Старинные русские сакральные артефакты, неразрывно связанные с исконностью, как известно, нестаринны, неисконны и вообще нерусские. Патент на балалайку зарегистрирован в конце XIX века в Германии, тальянка-тальяночка — итальянская гармоника, а матрешку привезли из Японии матросы. В этой мглистой, болотной обманности, в извечной неточемкажущести подлинная сила Русского Дао, его облакоподобная неуязвимость, его Божья Роса, однако любящие скучную точность мудрецы Востока на три тысячи лет раньше Сашуни Пушкера открыли, что Вселенная — бесконечнослойное яйцемножество: одно яйцо спрятано в другом, другое в третьем, третье в четвертом, миллионное в миллион первом, и для того, чтобы перейти из меньшего яйца в большее, нужно пробить скорлупу, а для этого необходим крепкий клюв, и каждая следующая скорлупа толще, так что клюв должен становиться крепче. Проклюнуть матрешку нельзя, а скорлупу можно и даже нужно, поэтому от детской метафоры Александр Пушкер, любивший, чтобы его называли бодро и упруго: «Сандр», давно отошел, оставил только названия. Дома у него был подарок самому себе к 35-летию: фарфоровый набор а-ля Фаберже в виде пузатых полуматрешек-полуяиц. Проклюнув очередную скорлупу, Пушкер разбивал отжившую яйцекуклу ритуальным ударом золоченого молоточка «Тиффани».

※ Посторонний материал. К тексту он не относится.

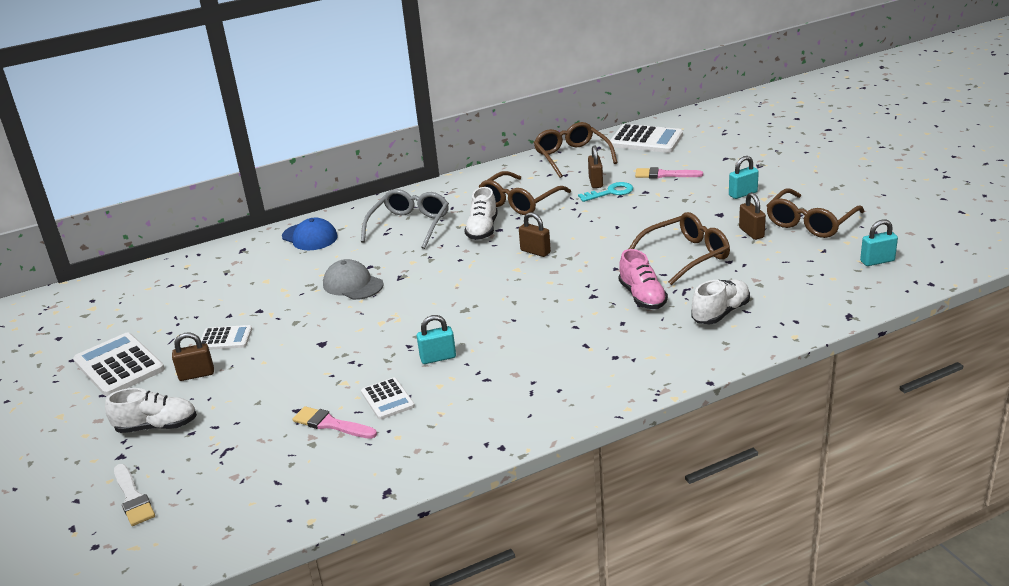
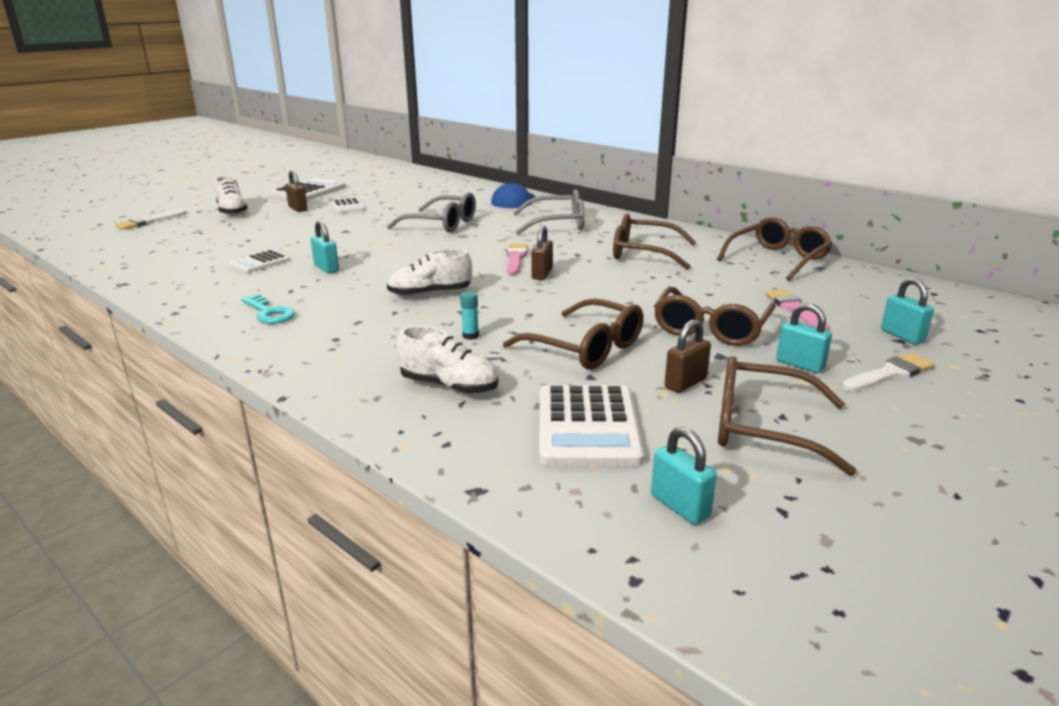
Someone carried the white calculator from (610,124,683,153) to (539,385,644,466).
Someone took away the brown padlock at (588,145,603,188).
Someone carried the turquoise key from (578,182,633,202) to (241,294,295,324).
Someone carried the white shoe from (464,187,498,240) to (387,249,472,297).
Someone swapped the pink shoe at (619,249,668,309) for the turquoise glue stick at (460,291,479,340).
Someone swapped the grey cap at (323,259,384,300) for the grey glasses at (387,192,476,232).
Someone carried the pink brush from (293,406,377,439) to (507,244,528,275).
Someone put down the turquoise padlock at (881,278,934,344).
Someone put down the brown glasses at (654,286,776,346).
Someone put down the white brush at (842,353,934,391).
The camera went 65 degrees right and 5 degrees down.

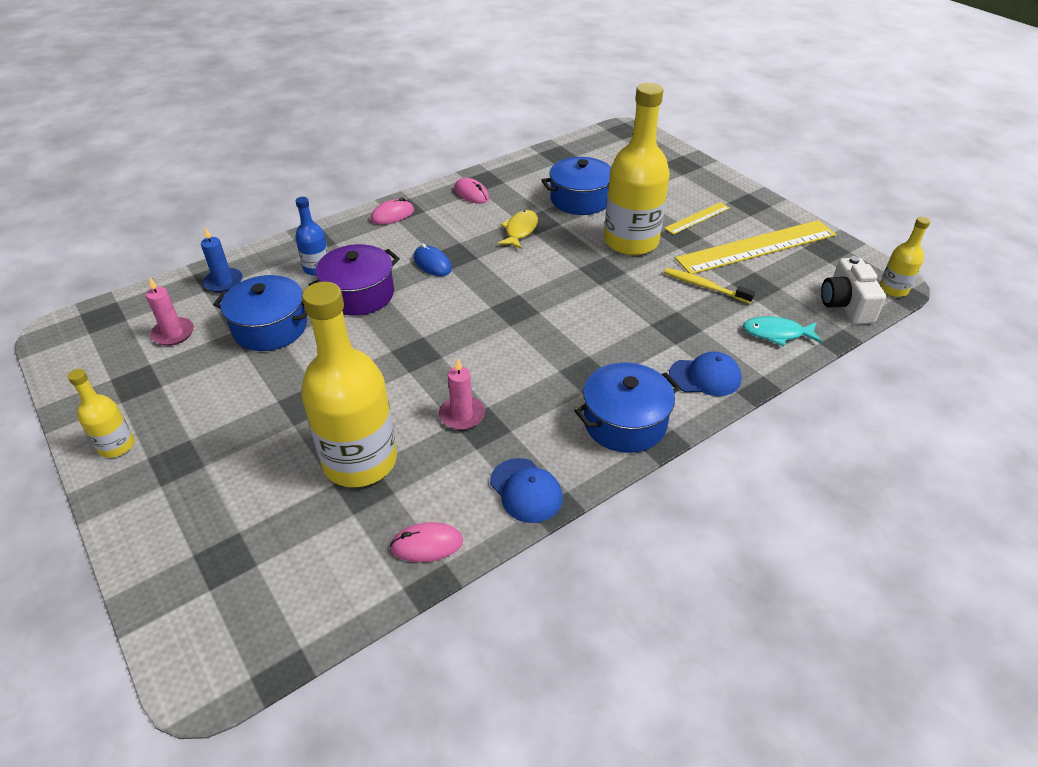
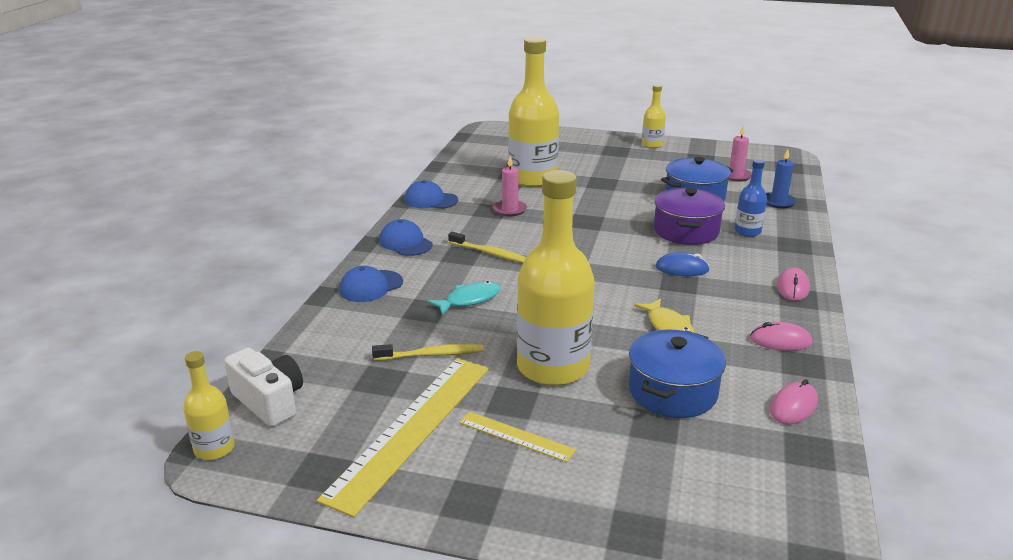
Someone rotated the yellow ruler at (664,202,730,235) by 75 degrees counterclockwise.
Someone carried the turquoise fish from (743,316,822,346) to (427,281,501,316).
Someone swapped the blue pot at (574,362,681,453) for the blue cap at (379,219,432,256).
Someone carried the pink mouse from (390,522,463,562) to (770,379,818,424).
Someone put down the yellow toothbrush at (448,232,526,263).
The camera went 140 degrees right and 15 degrees down.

И клюв Сандра Пушкера окреп настолько, чтоб продолбиться в матрехи, что по всемирно принятой финансовой терминологии соответствует категории UHNWI (Ultra-High Networth Individuals), она же «золотая квота», к которой принадлежит одна пятидесятитысячная человечества.
Секрет успешного проклюва так прост, что это, в общем, никакой не секрет, а элементарная физика. Чтобы пробить скорлупу, нужно бить в точку, где слой тоньше всего. А вот раньше других цыплят учуять, где слой протоньшился — это уже талант, и он у Сандра был.